1
votes

I'm new to Kafka streaming. I setup a twitter listener using python and it is running in the localhost:9092 kafka server. I could consume the stream produced by the listener using a kafka client tool (conduktor) and also using the command "bin/kafka-console-consumer.sh --bootstrap-server localhost:9092 --topic twitter --from-beginning" BUt when i try to consume the same stream using Spark Structured streaming, it is not capturing and throws the error - Failed to find data source: kafka. Please deploy the application as per the deployment section of "Structured Streaming + Kafka Integration Guide".; Find the screenshot below

  1. Command output - Consumes Data
  2. Jupyter output for spark consumer - Doesn't consume data

My Producer or listener code:

auth = tweepy.OAuthHandler("**********", "*************")
auth.set_access_token("*************", "***********************")
# session.set('request_token', auth.request_token)
api = tweepy.API(auth)
class KafkaPushListener(StreamListener):          
    def __init__(self):
        #localhost:9092 = Default Zookeeper Producer Host and Port Adresses
        self.client = pykafka.KafkaClient("0.0.0.0:9092")

    #Get Producer that has topic name is Twitter
        self.producer = self.client.topics[bytes("twitter", "ascii")].get_producer()
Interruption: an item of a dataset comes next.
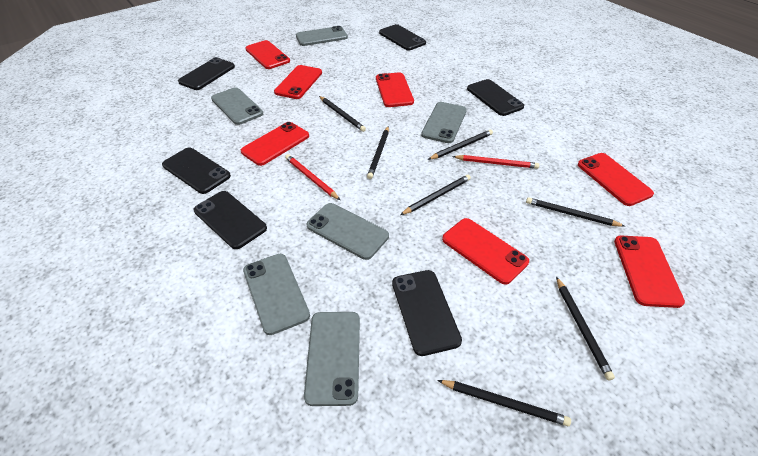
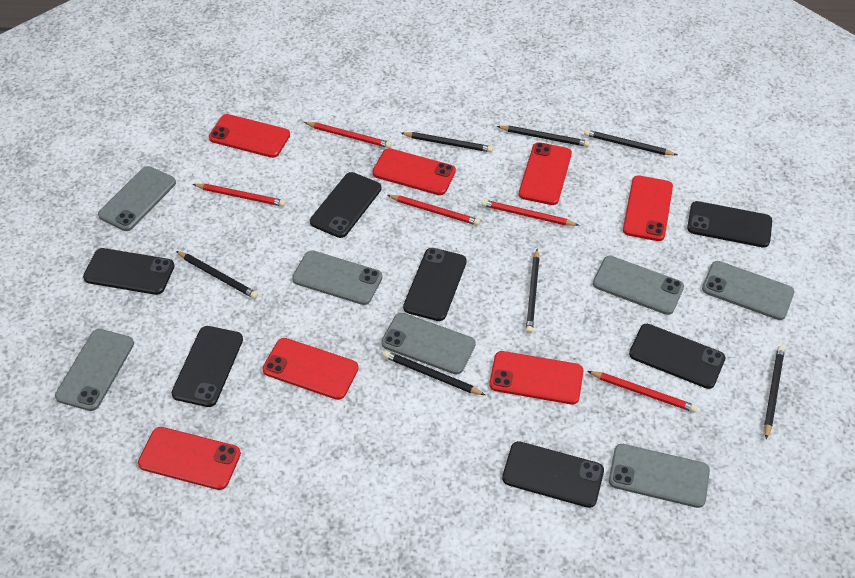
black phone: 6 -> 7
grey phone: 6 -> 7
red pencil: 2 -> 5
    def on_data(self, data):
        #Producer produces data for consumer
        #Data comes from Twitter
        self.producer.produce(bytes(data, "ascii"))
        return True

    def on_error(self, status):
        print(status)
        return True
twitter_stream = Stream(auth, KafkaPushListener())
twitter_stream.filter(track=['#fashion'])

Consumer access from Spark Structured streaming

df = spark \
  .readStream \
  .format("kafka") \
  .option("kafka.bootstrap.servers", "localhost:9092") \
  .option("subscribe", "twitter") \
  .load()
df.selectExpr("CAST(key AS STRING)", "CAST(value AS STRING)")
2
can you post full code ?? & I don't see any sink from the screen shot .. what sink are you using ??Srinivas
Updated with codeSri-nidhi

2 Answers

1
votes

Found what was missing, when I submitted the spark-job, I had to include the right dependency package version. I have spark 3.0.0 Therefore, I included - org.apache.spark:spark-sql-kafka-0-10_2.12:3.0.0 package

0
votes

Add sink It will start consum data from kafka.

Check below code.

df = spark \
  .readStream \
  .format("kafka") \
  .option("kafka.bootstrap.servers", "localhost:9092") \
  .option("subscribe", "twitter") \
  .load()

query = df.selectExpr("CAST(key AS STRING)", "CAST(value AS STRING)") \
    .writeStream \
    .outputMode("append") \
    .format("console") \ # here I am using console format .. you may change as per your requirement.
    .start()

query.awaitTermination()